Hot molecules, which are found in extreme environments such as the edges of fusion reactors, are much more reactive than those used to understand reaction studies at ambient temperature. Detailed knowledge of their reactions is not only relevant to modelling nuclear fusion devices; it is also crucial in simulating the reaction that takes place on a spacecraft’s heat shield at the moment when it re-enters Earth’s atmosphere. Further, it can help us understand the physics and chemistry of planetary atmospheres. In a novel and comprehensive study just published in EPJ D, Masamitsu Hoshino from Sophia University, Tokyo, Japan, and colleagues reveal a method for controlling the likelihood that these reactions between electrons and hot molecules occur, by altering the degree of bending the linear molecules, modulated by reaching precisely defined temperatures.
In this new study, the authors chiefly rely on the new method of producing hot molecules with a sufficient number density and in a stable manner. It is used to predict the likelihood of an interaction between electrons and two types of hot molecules, namely carbonyl sulphide (COS) and carbon dioxide (CO2).
Specifically, their aim is to better understand how hot molecules enter so-called ‘resonance’ regimes, as they can collide with electrons at a specific speed, entering a state of resonance with the relevant properties of the molecules at the quantum level.

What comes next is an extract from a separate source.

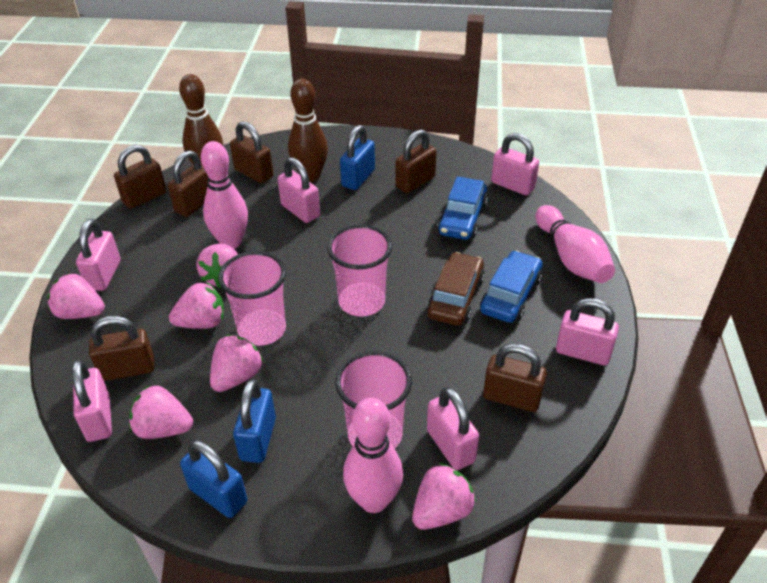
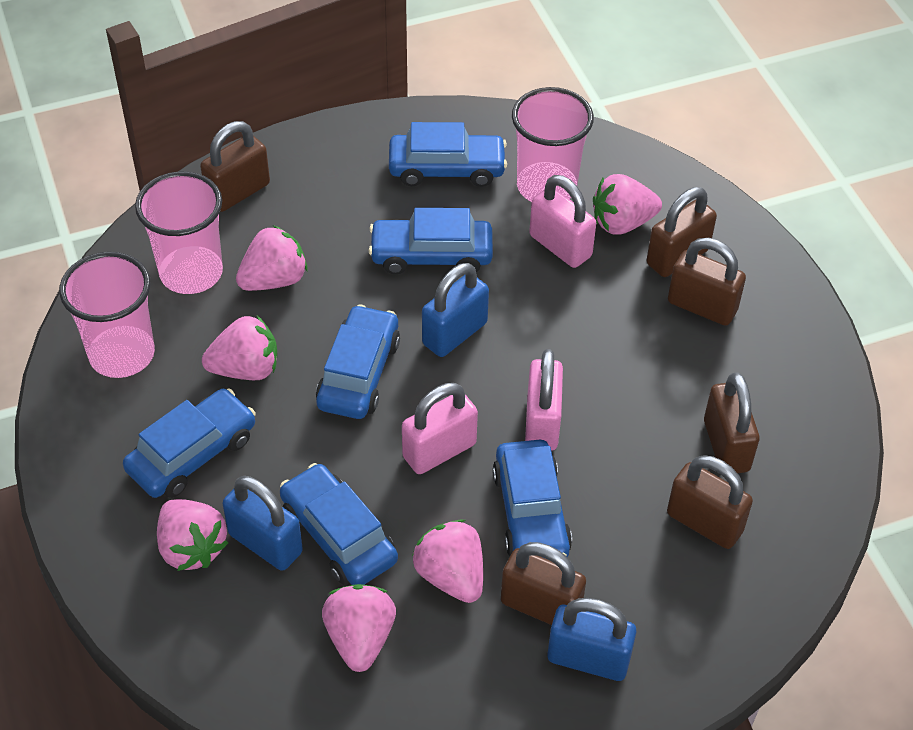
blue car: 2 -> 6
brown bowling pin: 2 -> 0
brown car: 1 -> 0
pink bowling pin: 3 -> 0
pink padlock: 6 -> 3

To do so, the authors investigated how vibrational excitation and de-excitation for COS and CO2 vary for different degrees of bending, that is, at different temperatures. The team found that, for both molecules, the resonant energy position decreases as the initial vibrational quantum — which indicates the degree of bending — increases. By contrast, the likelihood of an interaction increases for COS and decreases for CO2 as the initial vibrational quantum increases.